History

United States
- Name: USS Heath Hen
- Namesake: Heath hen
- Builder: A. D. Storey, Fairhaven, Massachusetts
- Launched: 1936, as Noreen
- Acquired: 18 October 1940
- Commissioned: 20 January 1941
- Reclassified: Small Boat C-13538
- Fate: Transferred to the Maritime Commission and sold, 10 May 1948

General characteristics
- Type: Coastal minesweeper
- Displacement: 270 long tons (274 t)
- Length: 94 ft 4 in (28.75 m)
- Beam: 22 ft (6.7 m)
- Draft: 8 ft 6 in (2.59 m)
- Speed: 9 knots (17 km/h; 10 mph)
- Complement: 16

= USS Heath Hen =

Minesweeper of the United States Navy

USS Heath Hen (AMc-6) was a wooden dragger (trawler), built in 1936 by A. D. Storey, Fairhaven, Massachusetts, as Noreen.

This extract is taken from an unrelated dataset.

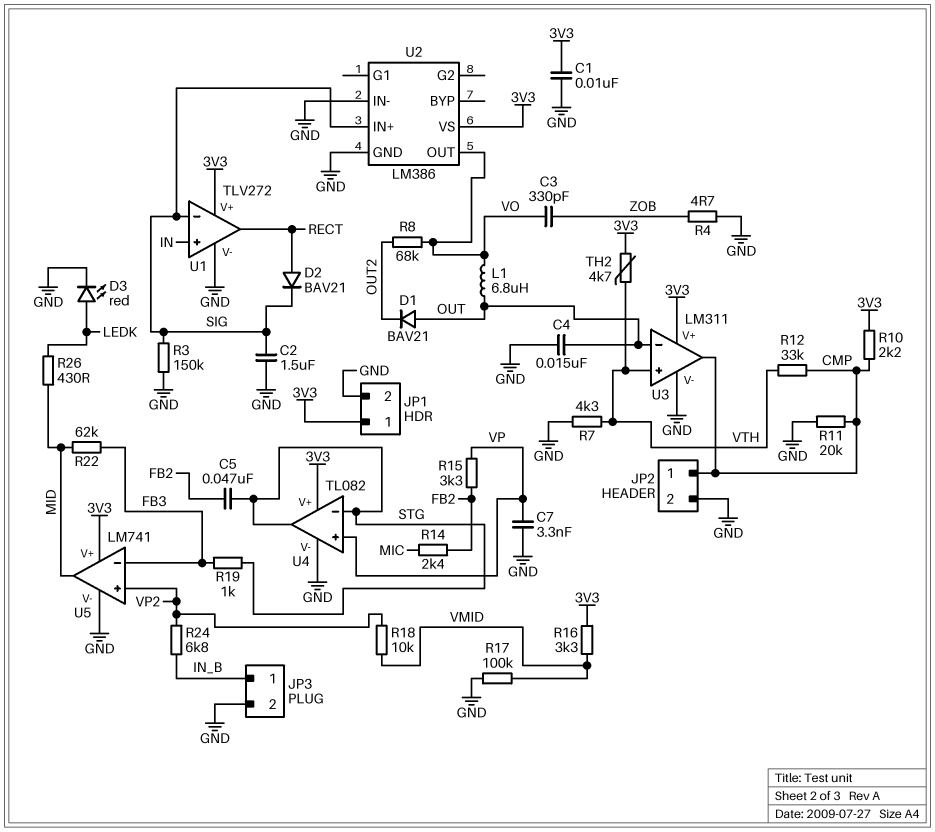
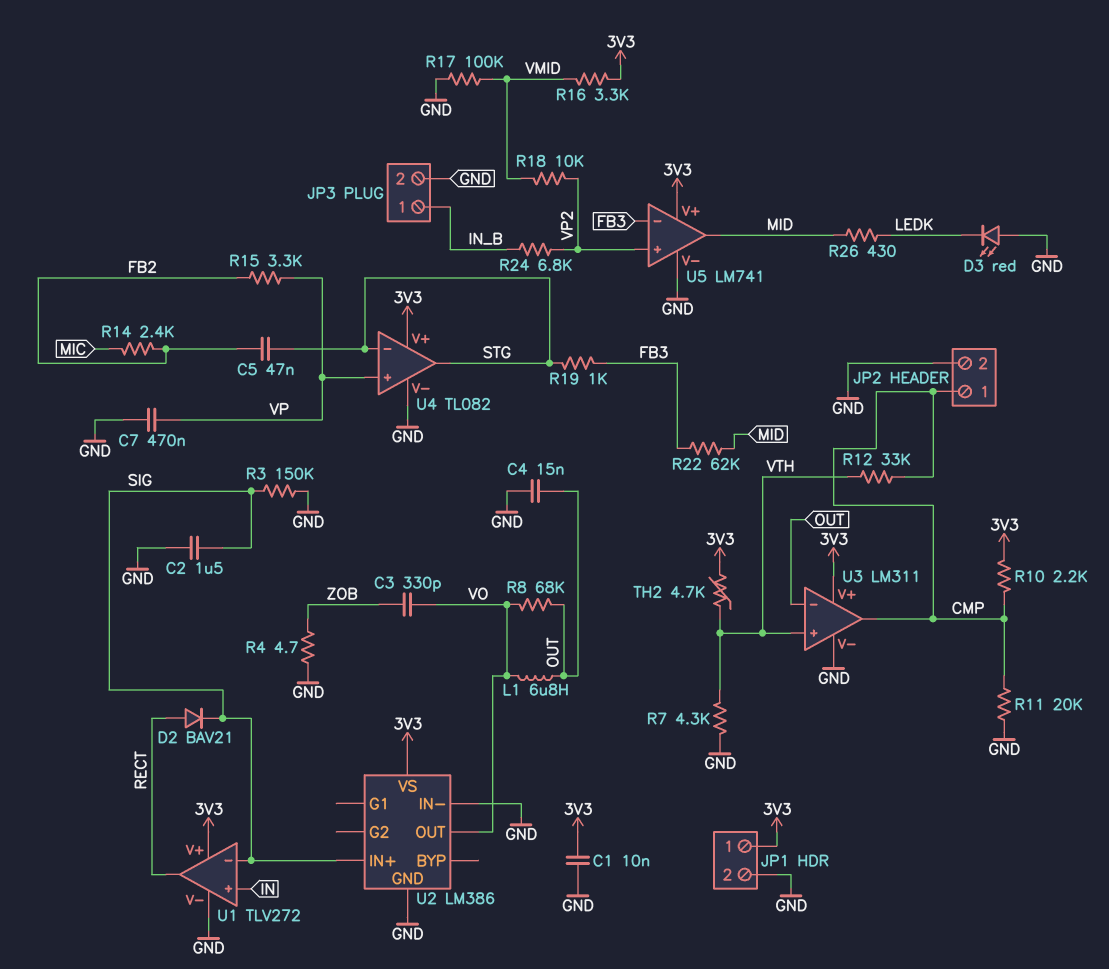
C7: 3.3nF (GND, VP) -> 470nF (GND, VP)
D1: diode BAV21 (A OUT, K OUT2) -> none
D3: LED red (A LEDK, K GND) -> LED red (A GND, K LEDK)
R8: 68k (OUT2, VO) -> 68k (OUT, VO)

Acquired by the United States Navy on 18 October 1940, she was converted to a coastal minesweeper and commissioned on 20 January 1941 as USS Heath Hen (AMc-6). The small ship served in the 5th Naval District until 16 March 1944 when she arrived Provincetown, Massachusetts, for duty with the Naval Mine Test Facility. Redesignated Small Boat C-13538, her name was dropped and she served in mine warfare experiments until damaged by an oil explosion on 16 March 1945. She was subsequently turned over to the Maritime Commission and sold on 10 May 1948.